Ces pédicules ou filets sont chacun garnis à leur base d'une gaîne membraneuse, assez longue, dans laquelle ils sont pour ainsi dire emboîtés, & ils naissent tous du même point de division en forme de parasol; le panache est à sa naissance environné de feuilles disposées en rayons, en maniere de couronne.

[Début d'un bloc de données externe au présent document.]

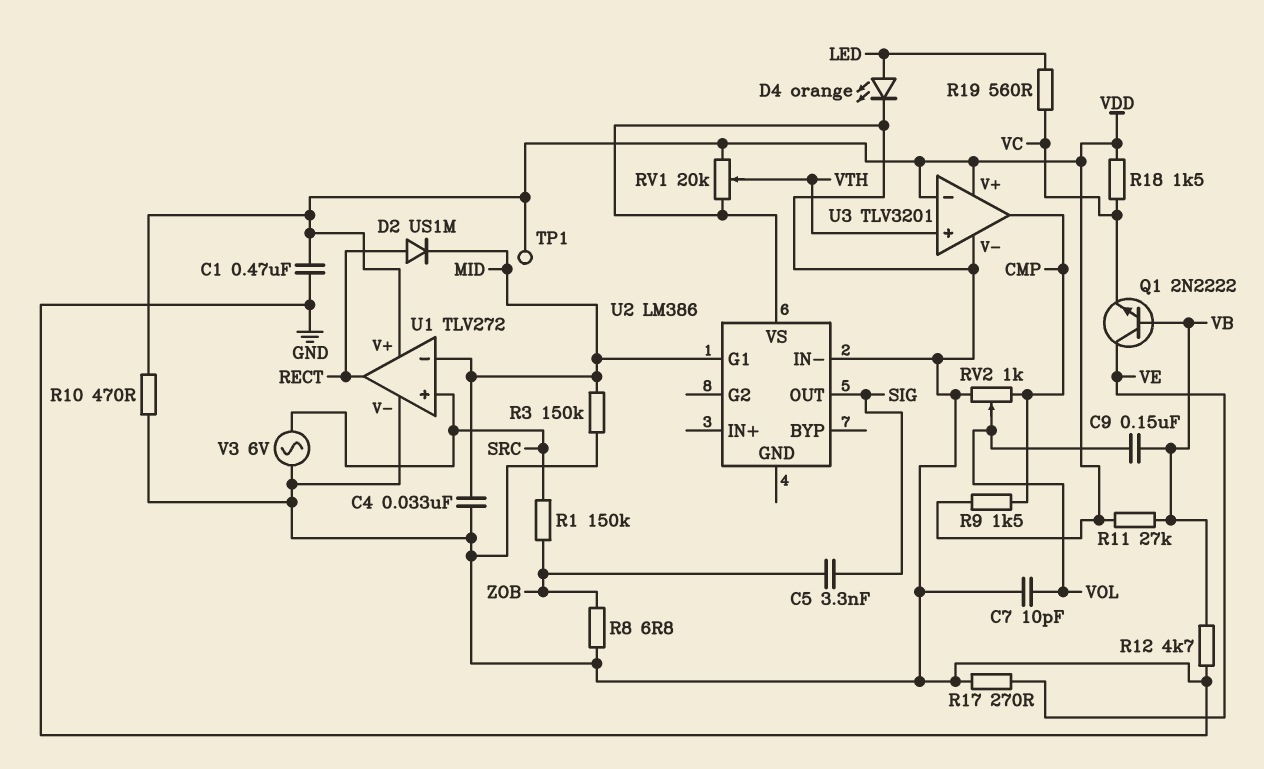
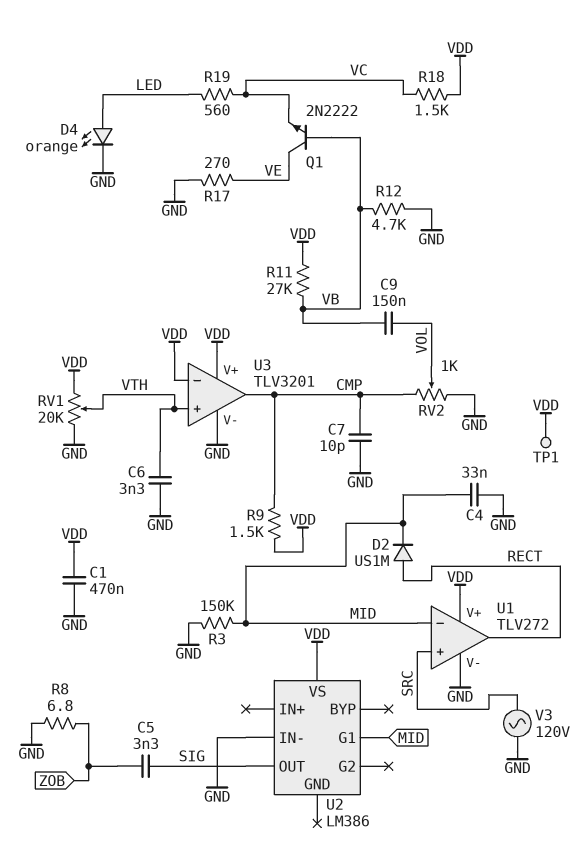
C6: none -> 3.3nF (GND, VTH)
C7: 10pF (GND, VOL) -> 10pF (CMP, GND)
R1: 150k (SRC, ZOB) -> none
R10: 470 (GND, VDD) -> none
U2 pin VS: GND -> VDD
V3: AC 6V (GND, SRC) -> AC 120V (GND, SRC)

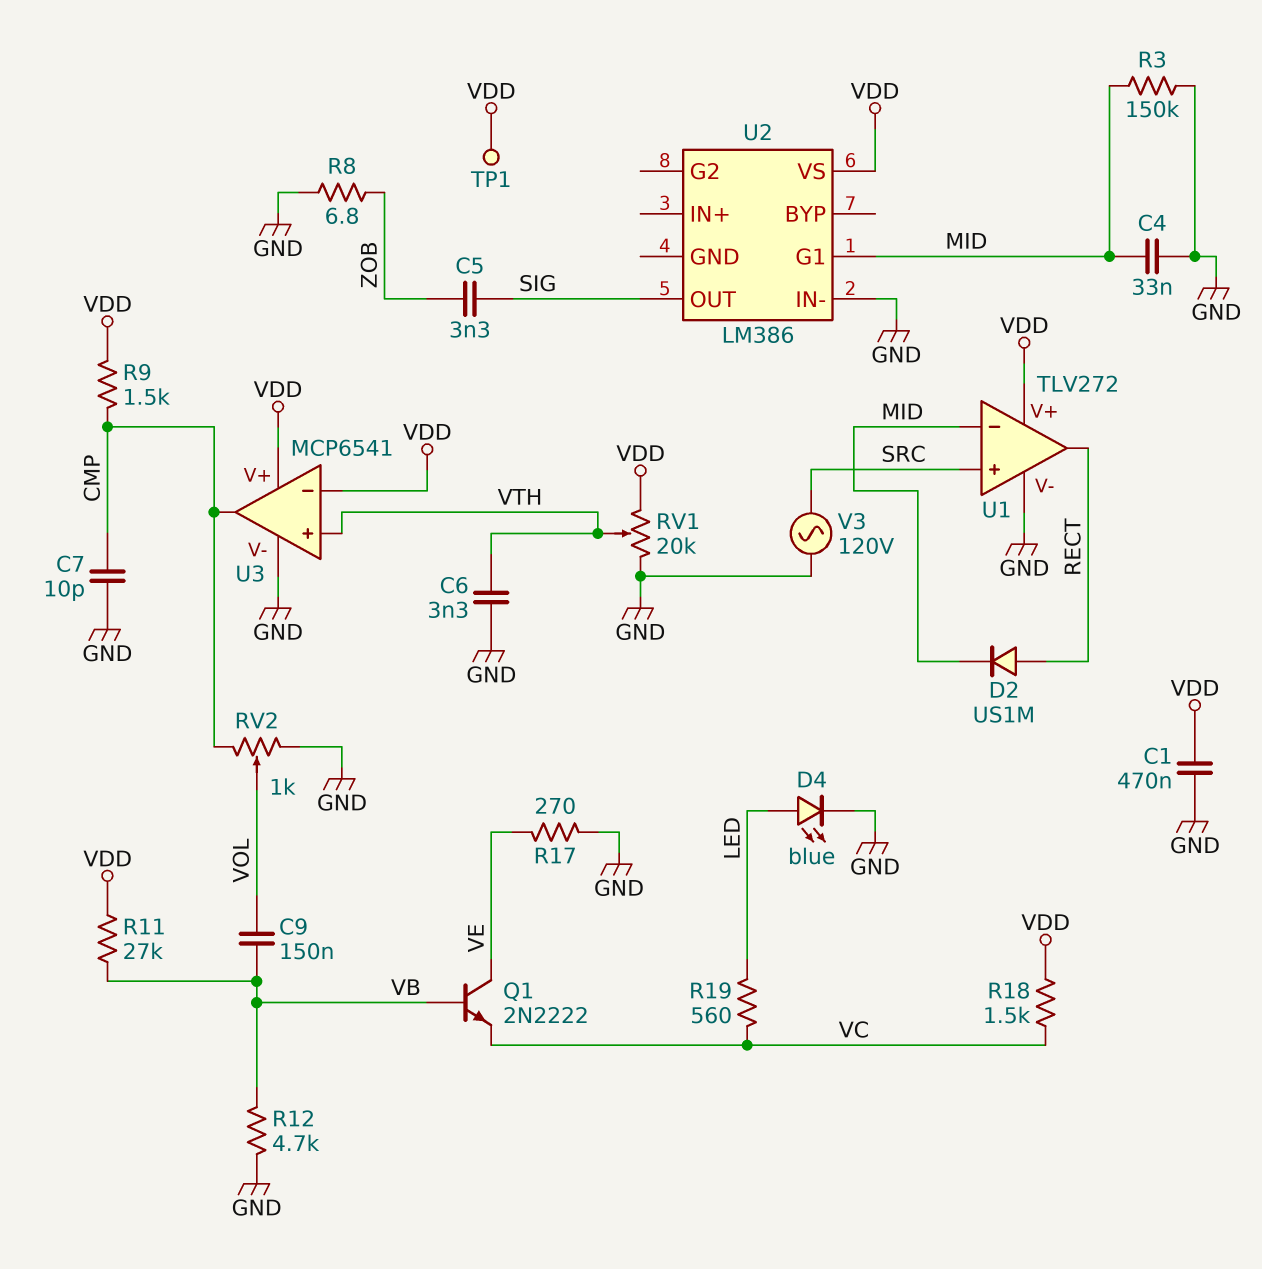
D4: LED orange (A LED, K GND) -> LED blue (A LED, K GND)
U3: TLV3201 -> MCP6541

La tige qui le soutenoit, étoit, suivant le rapport de M. Poivre, haute de dix piés & plus, lorsqu'elle croissoit dans l'eau à la profondeur d'environ deux piés, & de forme triangulaire, mais à angles fort mousses; par sa grosseur elle imitoit assez bien un bâton, qu'on peut entourer avec la main plus ou moins exactement.

Sa substance intérieure quoique moëlleuse, pleine de fibres, étoit solide, de couleur blanche; par ce moyen, la tige avoit un certain degré de force, & elle résistoit à de petits efforts; on la plioit sans la rompre, on pouvoit encore s'en servir en guise de canne, étant fort légere; le même M. Poivre n'en porta point d'autre pendant plusieurs mois de séjour à Madagascar; cette tige n'est pas dans toute sa longueur également grosse, elle diminue insensiblement de grosseur vers le haut, elle est sans noeuds, & fort lisse; lorsque cette plante croît hors de l'eau dans les endroits simplement humides, elle est beaucoup plus petite, ses tiges sont fort basses, & le panache qui le termine, est composé de filets ou pédicules plus courts, lesquels, à leur extrémité supérieure, sont partagés en trois feuilles fort étroites, & un peu plus longues que celles qui sont à l'extrémité des filets du panache de la plante, qui a crû dans le milieu des eaux.